- One in 11 enterprise developers. Only 9% of the developers in North America and Europe are digital architects. This small segment is an elite and attractive group, with particular enthusiasm for technology and, as we'll see, for digital innovation and customer engagement.
- More likely to work at fast-growing companies. More than half of digital architects — 53% — work at companies growing at double-digit rates. You'll find them in all three sectors of the software business: enterprises, software vendors, and service providers.
- Younger than the rest. Almost three-quarters of digital architects are younger than 45, and 30% are younger than 35. That means these technologists came of age during the internet and smartphone era. They think digital because they know nothing else.
Why should you care? Because they are the digital architects of your success in the age of the customer. The data's clear: They want to build products and companies; they care about customer engagement; and they are bold enough to make it happen on their own dime.
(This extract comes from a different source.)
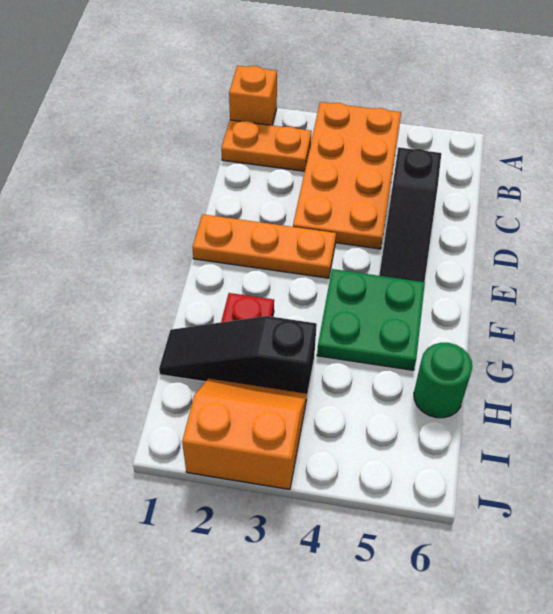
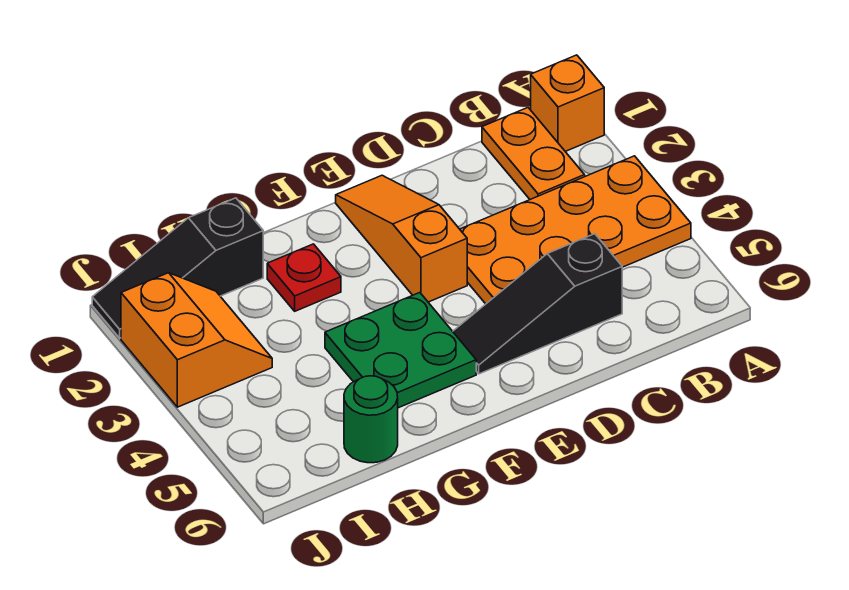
orange plate E1:E3 level 1 -> orange slope E1:E3 level 1 top 3
black slope H1:H3 level 1 top 3 -> black slope H1:J1 level 1 top H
You want them on your team because they:
- See the world through software eyes. Digital architects have demonstrated a passion for customers and software. That marriage means they will work your toughest problems with unique perspectives. When customers started complaining about products on Twitter, it caught companies flatfooted. They weren't even listening to customers, let alone serving them that way. Then digital architect Ben Hedrington famously solved the problem for Best Buy in 2008 by building a Twitter search engine that helped it pioneer customer service on that channel.
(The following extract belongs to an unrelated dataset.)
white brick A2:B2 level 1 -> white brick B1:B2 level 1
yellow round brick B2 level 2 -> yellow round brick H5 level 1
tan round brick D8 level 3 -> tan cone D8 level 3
- Harness open source and the cloud to build a digital experience architecture. Building digital experiences means building and composing a lot of software. Digital architects will kickstart digital application development with open source software and scale the capacity and cost of your digital experience architecture using the cloud. A digital architect at AT&T accelerated the U-verse field service app using the cloud.
- Infuse your team with the DNA of a startup. To get digital right, launch and learn, relentlessly optimize, and extend the software into the adjacent possible — the next best thing to do. That requires a continuous development and delivery process, something digital architects have mastered. Rob Friedman, director of eCommerce at Urban Outfitters, applies this philosophy when assembling the company's technology stack.